Record retention – We advised our client on building and maintaining a comprehensive record retention system in relation to data security. In the event of a breach or a data subject access request, organisations struggle the most when there is no up-to-date record of processing activities. IQ-EQ assisted the firm in identifying the various business procedures where personal data was processed, the purpose of those procedures, the types and categories of personal data and data subjects, and assigning those purposes to individuals and departments to establish accountability. We were then able to produce a report assessing the risks deriving from the various processing of personal data and their disclosure to internal and third parties. Based on our findings, IQ-EQ advised the client to assess the effectiveness of its current data security controls.
Controls and access restrictions – Insurance companies are critically exposed to cybersecurity attacks due to the wealth of personal data they process on behalf of their clients, ranging from health records to financial information. Insurance Business Magazine reported on 12 June 2023 that recent attacks had become increasingly more damaging, specifically targeting the insurance industry.

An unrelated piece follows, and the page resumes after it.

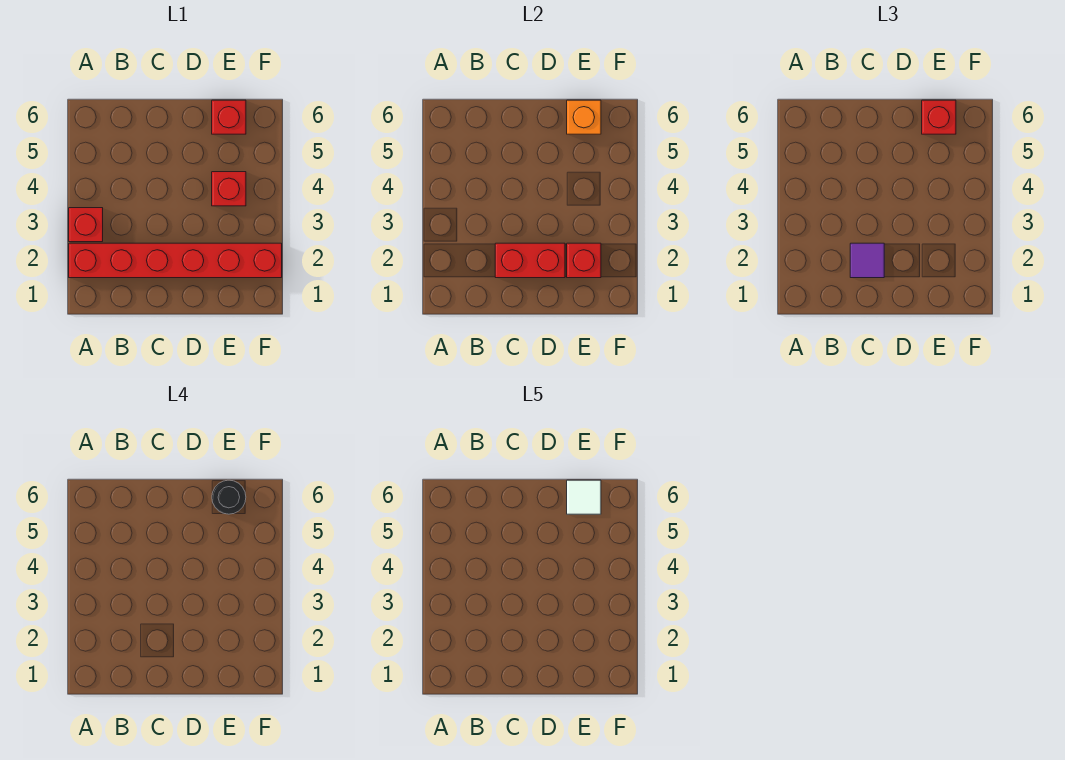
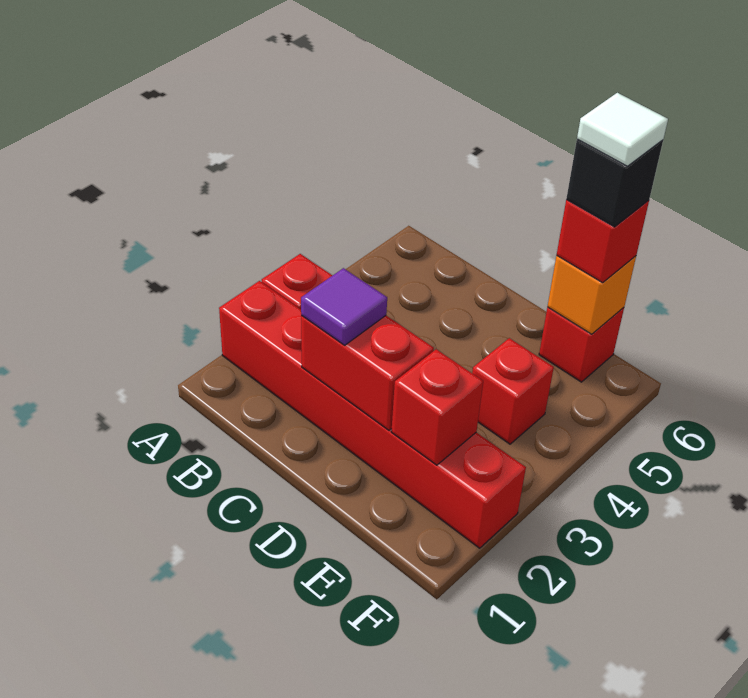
black round brick E6 level 4 -> black brick E6 level 4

We worked with our client to implement basic but important mitigating measures such as:
- Segregation of work-related data/prohibition of using personal devices for work
- Consistent document naming and filing system to spot unusual activities or suspicious files
- Redacting sensitive information such as special categories of personal data
- Maintaining up-to-date access controls for current and former staff
- Ensuring departing employees return all devices, information and equipment
- Periodic training and assessments (as discussed above)
- Monthly cybersecurity testing (e.g. DDoS attacks, penetration tests)
- Annual data protection compliance testing (as part of the compliance monitoring review)
No organisation is immune to data breaches, including financial services providers. In our experience, the financial services industry may tend to dismiss data privacy as a secondary matter. However, the systemic detrimental effects of a potential breach and the increasingly heavy enforcement actions taken by the ICO should convince even the most sceptical management teams to revisit their data protection systems to ensure client and staff information remain safeguarded.